(In fact, I just checked and I’ve made 965 published posts, dating back to 1999. Damn. That’s actually even more than I expected.)
One result of this longevity (and loquacity) is that I often run into earlier posts which I have no memory of writing (although, at least so far, I’ve never found any which I thought were completely wrong). Also, sometimes I remember writing on a specific topic, but then I can’t find the actual post.
I was thinking about this when I just searched for an earlier post about the benefits, and pleasures, of rereading things, but the post was, fortunately, easy to find: “On Rereading.” I thought of this in relation to the articles from the beginning of the pandemic about people yearning for more and more “content” to binge, as I talked about here.
I think I started watching The Witcher around the beginning of this year, and I’ve watched all eight episodes from the second season, but I’m still focused on it. I’ve watched multiple reaction videos to all the episodes, learning a lot from what other people see and don’t see in each one.
I think my next project will be to go back and watch the first season, which I’ve never seen.
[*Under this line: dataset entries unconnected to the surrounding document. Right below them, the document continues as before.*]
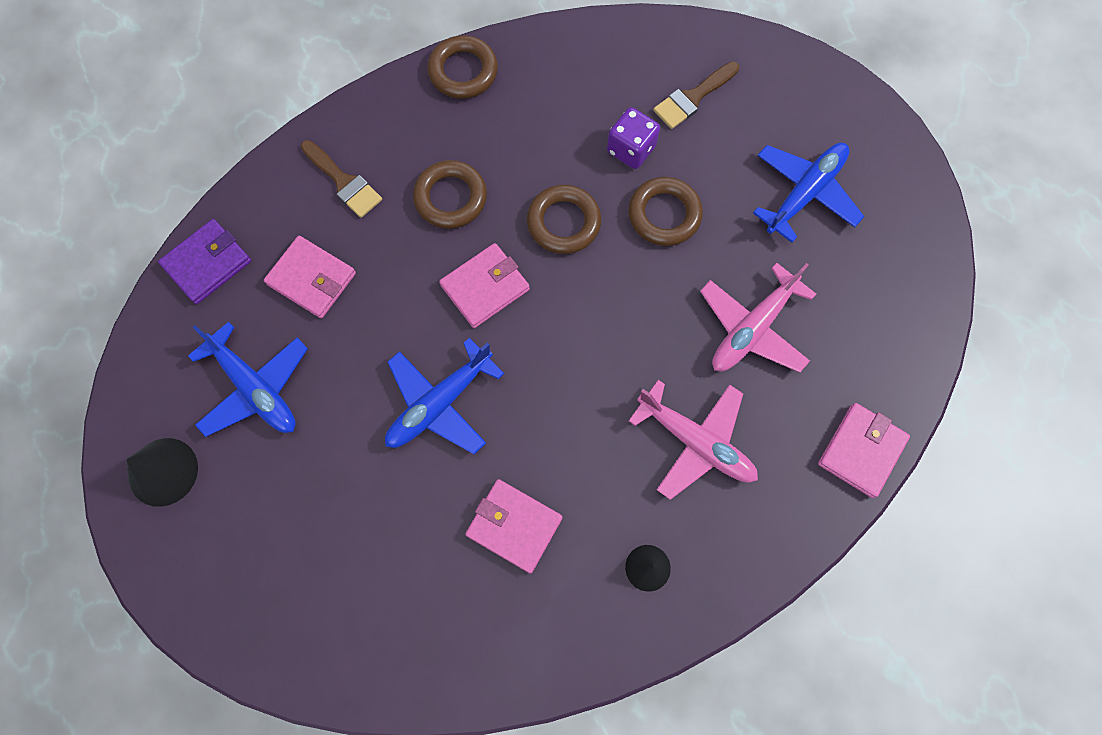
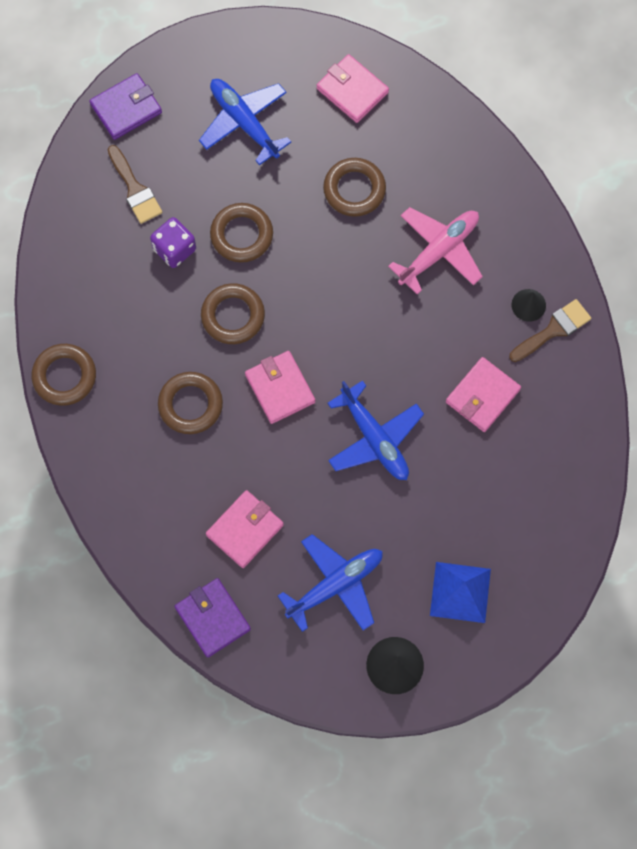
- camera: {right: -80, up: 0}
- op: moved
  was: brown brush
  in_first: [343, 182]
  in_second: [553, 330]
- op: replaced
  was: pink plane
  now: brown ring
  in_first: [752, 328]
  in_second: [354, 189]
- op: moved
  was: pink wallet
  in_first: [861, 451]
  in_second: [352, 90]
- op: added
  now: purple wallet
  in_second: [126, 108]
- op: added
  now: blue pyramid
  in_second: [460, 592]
I do not plan to read any of the Witcher books. If I like something enough, even an adaptation, I don’t need or want more information, or, possibly, contradictory information. One example is the movie Let the Right One In, which I like a lot. It’s based on a novel, which is apparently good, but the movie is nearly perfect, and any good story depends on what was left out. Why would I want to undo the (apparently correct) decisions which were made in creating the movie?
(Demonstrating my lack of interest in foolish consistency, however, there is a deleted scene in the movie Gosford Park which is definitely part of my headcanon version of the film. It was removed because it referred to the subplot of the murdered man’s will, but it does show a very nice reconciliation between two of the characters, and I like that.)